Jerry and everyone, YOUR WELCOME. I had a great time with you all. Next year I will have 16 feet more straight with more storage on it. 

Rodney


----------



## Jerry Barnes (Jan 2, 2008)

Sounds good Rodney. I may be all electric next year.


----------



## Henson (Jan 2, 2008)

Got home at 3:30 this afternoon and also wanted to thank Marty & Carrie for a great time again this year. 
You two are the greatest. 

Thank You again 
Henson & Reba Tittle


----------



## AndyC (Jan 2, 2008)

Carrie & Marty, 

Thank you again, for a wonderful weekend of trains and friends.... A most enjoyable weekend.... 

And yes, we got home about 3 this afternoon, safe and sound.... 

Jane & Andy


----------



## rgolding (Jan 2, 2008)

I have to chime in that this really is a great event. Marty and Carrie do a great job opening their railroad to such a mob of people and I sincerely, Thank You. 

More pictures published on LSC at 

http://largescalecentral.com/LSCForums/viewtopic.php?pid=75557#p75557


----------



## Great Western (Jan 2, 2008)

I believe thanks are also due from someone who couldn't make it there.

Like a lot of folk I enjoy looking at the pics and vids: without Marty and his wife holding the event there wouldn't be any pics and vids to see. 


Here's to 2009


----------



## tom h (Jan 2, 2008)

I would like to say, for a new guy at his first thingy, EVERYONE was so nice, I had a great conversation with Marty about all different stuff that helped me get a LOT of ideas and tips. A lot of people made time for conversation and questions, it was so nice to meet people, Greg, Jim C, Stan, JJ, Ron Senek and his wife Holly, Rodney, Rick, Andy and so many more I cant name them all. Marty and Carrie are such great hosts and go out of there way to make you feel welcome, my engine was supposed to be shipped out there but wasnt, very sad about that because i couldnt run anything, but a couple of people offered me to play with there trains. I was very grateful. I cant say enough of how nice these guys are.

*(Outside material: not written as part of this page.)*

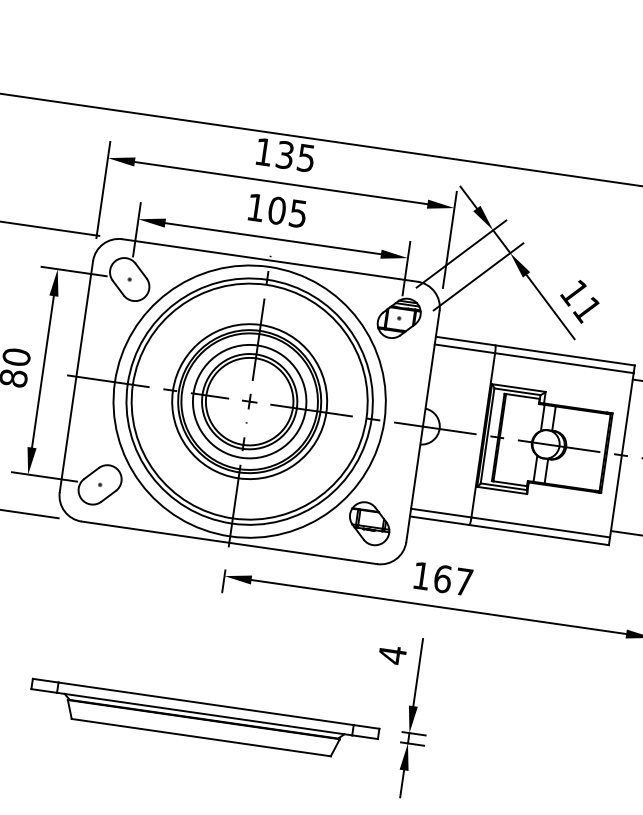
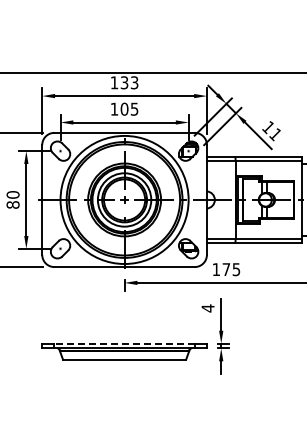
text: (306, 157) -> (134, 82), 135 -> 133
text: (453, 580) -> (231, 269), 167 -> 175
line: (205, 703) -> (124, 343), solid -> dashed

Thanks again to everyone who was there and especially Marty and Carrie!

tom h


----------



## rgolding (Jan 2, 2008)

Tom, 
You pulled your weight - that goes a long way toward making friends and fitting in. It was a pleasure working with you and I hope we get to do it again. Marty is a sincere and great teacher. He won't steer you wrong.


----------



## aceinspp (Jan 2, 2008)

Yes thanks to Marty and Carrie for a great time. Nice to meet some old and new folks. Great time. Hoping to do again next year and spend the entire week end. Sorry I missed most of the folks that showed up Sat and Sun. Later RJD


----------



## John J (Dec 29, 2007)

Posted By rgolding on 09/30/2008 6:34 PM
Tom, 
You pulled your weight - that goes a long way toward making friends and fitting in. It was a pleasure working with you and I hope we get to do it again. Marty is a sincere and great teacher. He won't steer you wrong.

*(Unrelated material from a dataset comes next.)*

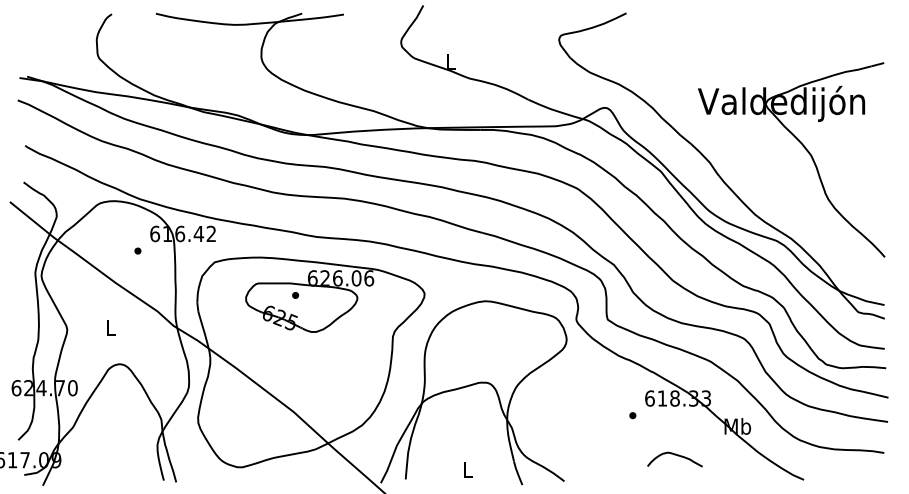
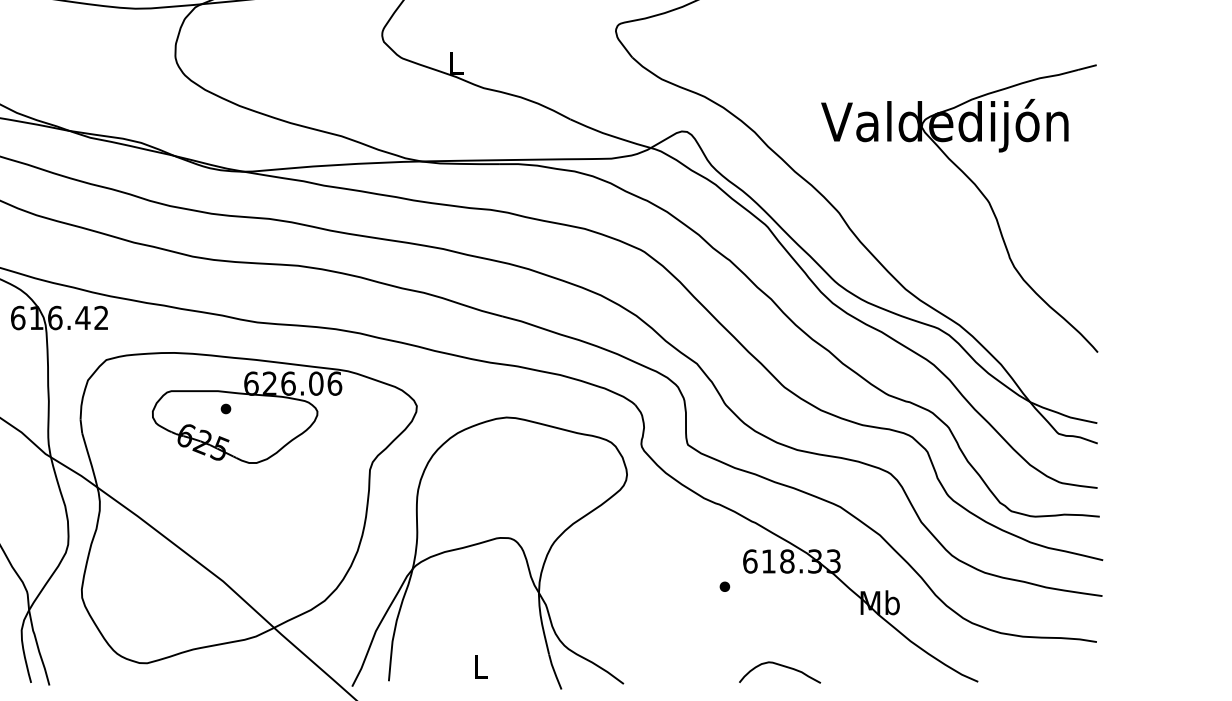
curve: (674, 455) -> (779, 666), moved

The guy doesn't way that much. Wife must be starving him


----------



## barnmichael (Jan 2, 2008)

I echo everybody's comments. It was a long drive up and back, but well worth the trip. What an outstanding group! Way better than any show. I already made my reservations for next year.

Marty and Carrie, I can't thank you enough for opening your layout like this. It gave me a whole different view of the hobby.

To those who came, it was great to meet all of you. To those who weren't able to make it, I hope to see you next year.

Thanks again


----------